Over the last few weeks, we have been having several challenges to deal with in regards to my teenage daughter. Her goal has been to move out of the house when she turned 19, which was on the 6th. Her lifestyle and friends have been in conflict with ours for these several weeks. Ironically, this lifestyle change in her life has also coincided with the absence of any contact with her father. This is not the first time this has happened. When she was 16 there was an 18 month period that her father chose not to have any contact with her. While I don't "blame" her poor choices on him, there is ample evidence to suggest that a father's presence is cruicial in a child's life. The acceptance and nurturing helps to shape a young woman or a young man's personality.

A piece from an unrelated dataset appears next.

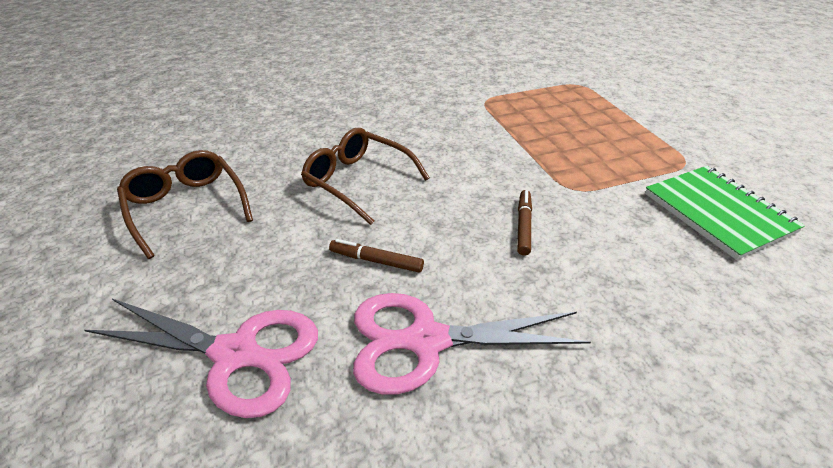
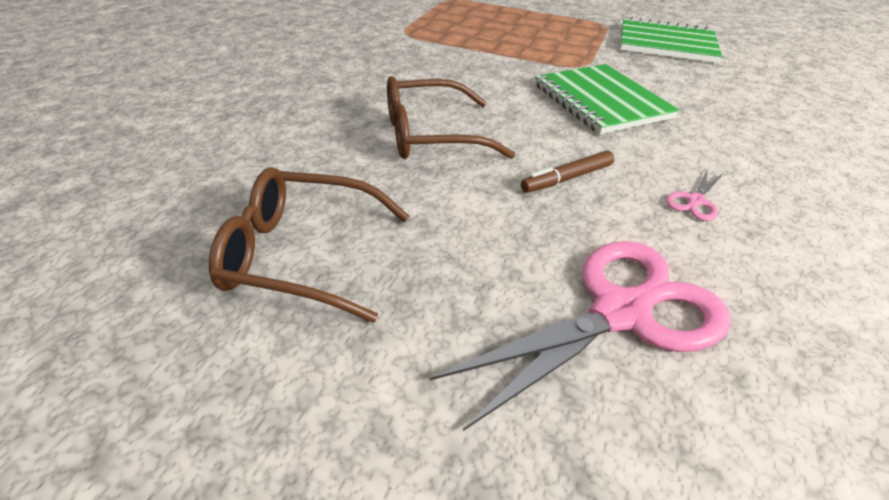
camera: 50 degrees left, 0 degrees up
(425, 341) = (695, 201): pink scissors -> pink scissors, size x0.41
(523, 226) = (601, 101): brown marker -> green notebook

That being said, the latest choice to move out has taken on several scenerios. First, she was moving in with another girlfriend and the fact that my daughter no long had a job didn't seem to be an obstacle. This fact has now changed and that door has been closed. The latest goal has been to move in with "several" people of questionable character in a lakeside town near here. Last night I decided in a moment of despiration, to call her father. I asked him if it were possible that she come and stay with him just for a few days. I could hear the hesitation in his voice. I shared the challenges that we have been dealing with. He has not seen his daughter since February and only lives an hour away. He spoke with her on the phone and essentially told her that this was not an option. She was quite upset when she got off of the phone. She no longer wants to call him "Dad" as she feels that his allegiance is to his new (and third) wife and her three children. In all honesty he has not really been a father to her since she was 5. The rejection in her voice was certainly evident. I'm not sure how a parent can reject a child like that but this has certainly not been the first time.
While in the pool last night, I was praying to the Lord and asking Him why all of these doors for her to move out are being closed? He spoke to me in a still small voice saying, "Because she isn't supposed to leave." I was shocked. I really felt that her leaving was going to be the answer to the turmoil in our family. It is what she wanted and we were wanting that too. My husband's statement is, "If she doens't move out, I will!".
So Lord, you have to do a miracle here. Not only will you need to soften my husband's heart to have compassion for my daughter, but you also have to change the heart of my daughter. She needs to change her lifestyle and get onto a track of right living.
I have to say, the task seems daunting. This has been an uphill battle from day one. But I have to say that something changed in me last night. I can't put it into words just now, but there is more peace. I slept better last night than I had in ages. I feel a love for my husband that I haven't felt in weeks. A new hope in my daughter's life has caused me not to feel so defeated and hopeless about her future.
I guess He has already performed one miracle and that is in me.